The chancellor announced the GDP growth forecast was 1.1 per cent in 2020, but acknowledged that this did not factor in the economic impact of Coronavirus. Among the SME support measures was a dedicated helpline for those who need a deferral period on their tax liabilities, a coronavirus Business Interruption Loan Scheme to support up to a further £1bn lending to SMEs to support businesses accessing bank lending and overdrafts, and a £2.2bn grant scheme for small businesses. Businesses that do not pay business rates will also receive a £3,000 stimulus payment.
Most significantly, the chancellor announced the government would refund the cost of statutory sick pack for businesses with fewer than 250 employees for up to 14 days in a move to encourage people to self-isolate.

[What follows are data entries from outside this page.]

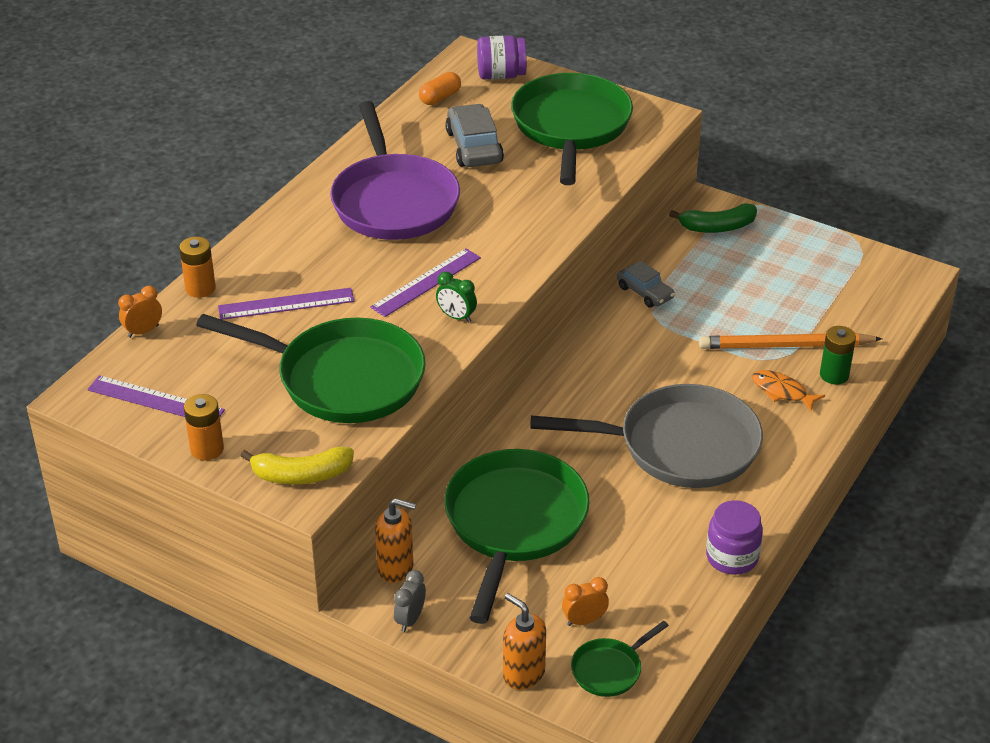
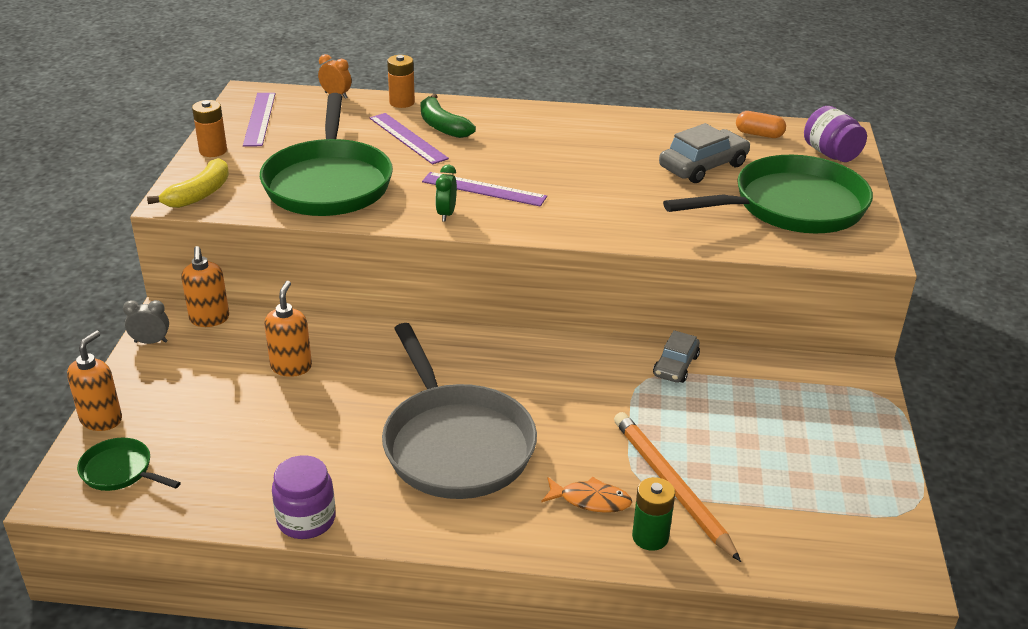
camera: 65 degrees right, 5 degrees down
(301, 475) = (199, 194): yellow banana -> yellow banana turned 120 degrees counterclockwise
(393, 201) = (584, 149): purple pan -> none
(513, 524) = (291, 367): green pan -> orange soap dispenser
(584, 620) = (180, 439): orange clock -> none
(717, 227) = (830, 389): green banana -> green banana (442, 126)
(782, 392) = (590, 500): orange fish -> orange fish turned 90 degrees clockwise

BESA director of legal and commercial, Debbie Petford, said: “These measures go a long way towards easing the financial pressures on members in this extraordinary situation and ensures they are not penalised for doing the right thing by their employees.”
Ms Petford noted that the infrastructure-spending splurge and other announcements by the chancellor would be welcome by BESA members, such as a new £1bn Building Safety Fund to deal with all unsafe combustible cladding. However, she argued that the government had missed another opportunity to help construction SMEs with no new initiatives to boost fair payment announced.
She said: “A commitment to fund a pilot retention deposit scheme would have been a sound investment for the long-term sustainability of our industry.”
The chancellor announced further measures to deal with air pollution across English towns and cities including £500m to support the roll-out of new rapid charging hubs for electric vehicles, and providing over £300 million to help local authorities reduce nitrogen dioxide emissions and improve air quality.
Nathan Wood, chair of BESA’s health and well-being in buildings group, said these were positive developments, but more was needed on indoor air quality: “Anything that helps make the outside air we breathe cleaner is welcome, but most of us spend 90 per cent of our time indoors. The government could improve indoor air quality by boosting funding to upgrade public buildings such as schools and hospitals to ensure they are safe havens from pollution.”